Featuring the Fox Family Fiddlers, Jamie Fox and the Northern Cree Singers, the central scene of this art series finale is a ceremony to rename the East Gallatin River, one of the three tributaries that join to form the Missouri River, to the Plains Indian name Cherry River.

The Northern Cree Singers, a powwow and round-dance drum and singing group based in Maskwacis, Alberta, Canada, have been nominated for six Grammy Awards. Métis fiddler Jamie Fox from the Fort Belknap Reservation in Montana currently lives in Denmark. Fox is a celebrated player of Métis fiddle music, a style grown out of a mixture of Celtic, French, and Native American cultures. She will be joined by her father, Jim, and her brother, Vince.

Doyle and Strom’s project examines the history and ecology of this significant site using the flow of the three rivers as a narrative structure and a cultural bridge. Live musicians will perform on drift boats floating on the three rivers toward the confluence of the Missouri or what Native Peoples called “where the rivers mix.” A choir of local singers, who both sing and speak, will be positioned on the river bank. The work will be composed and arranged by music director Ruby Fulton. Large-scale sculptures will feature the color of local chokecherries, a deep magenta and red ochre which is a pigment found in the region.

The chokecherry shrub was an essential staple for numerous groups of Native Peoples and continues to provide crucial sustenance for bees, birds, small mammals and bears in the Rocky Mountain West.

Lewis and Clark designated this portion of the river as the East Gallatin in 1805. Naming the piece “Cherry River” is meant to raise awareness about the health of southwestern Montana river systems and recognize the area’s indigenous history.

Employing a collaborative art project to generate new knowledge of the region’s prominent cultural and environmental issues, “Cherry River” shines a spotlight on the indigenous cultural and environmental narratives of the Headwaters location, and hopes to bring together diverse perspectives to work toward comprehensive and informed solutions about strained water resources.

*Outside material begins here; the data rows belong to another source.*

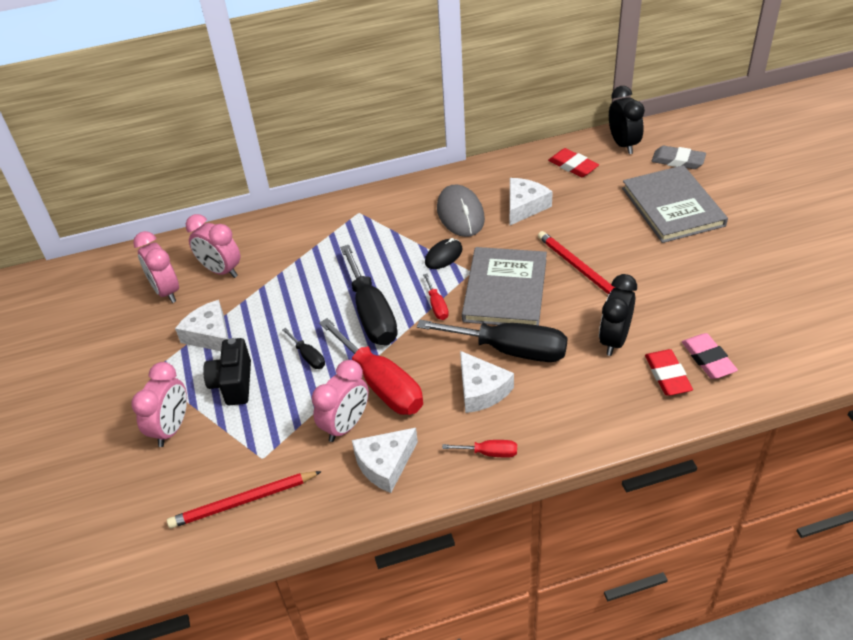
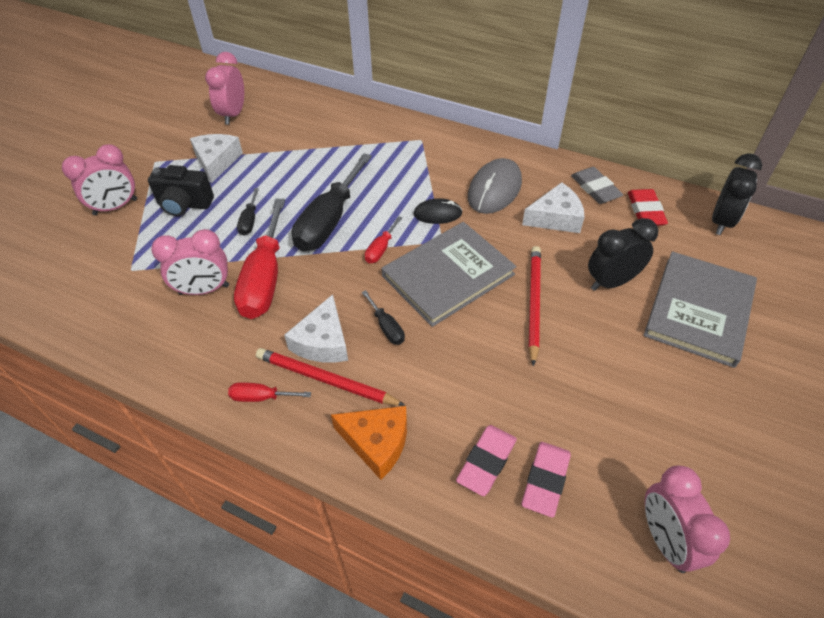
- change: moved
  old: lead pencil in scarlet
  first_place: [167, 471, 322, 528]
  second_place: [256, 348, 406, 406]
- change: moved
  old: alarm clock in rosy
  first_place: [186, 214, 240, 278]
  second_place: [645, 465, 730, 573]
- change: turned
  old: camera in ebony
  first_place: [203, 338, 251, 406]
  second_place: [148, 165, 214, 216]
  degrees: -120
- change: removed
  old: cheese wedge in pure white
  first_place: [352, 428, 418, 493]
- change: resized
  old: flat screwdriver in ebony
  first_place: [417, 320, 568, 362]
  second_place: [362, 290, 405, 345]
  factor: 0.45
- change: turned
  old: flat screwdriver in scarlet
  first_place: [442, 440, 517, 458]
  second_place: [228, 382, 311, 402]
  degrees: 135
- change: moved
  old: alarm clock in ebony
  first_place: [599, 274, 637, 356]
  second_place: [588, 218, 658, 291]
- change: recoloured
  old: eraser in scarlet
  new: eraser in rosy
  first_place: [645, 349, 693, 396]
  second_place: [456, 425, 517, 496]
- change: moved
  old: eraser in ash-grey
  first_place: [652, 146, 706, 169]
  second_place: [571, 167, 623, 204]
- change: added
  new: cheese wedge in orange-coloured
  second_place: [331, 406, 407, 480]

“Mountain Time Arts is dedicated to producing public art that explores the history, culture and environment, and with ‘Cherry River,’ to value and share Indigenous knowledges that will help us grapple with river health in our changing climate,” said Dede Taylor, one of the founders of the arts nonprofit.

A celebration with indigenous food and libations will follow the event.

The event is free and open to the public but reservations are required. Visit mountaintimearts.org for details.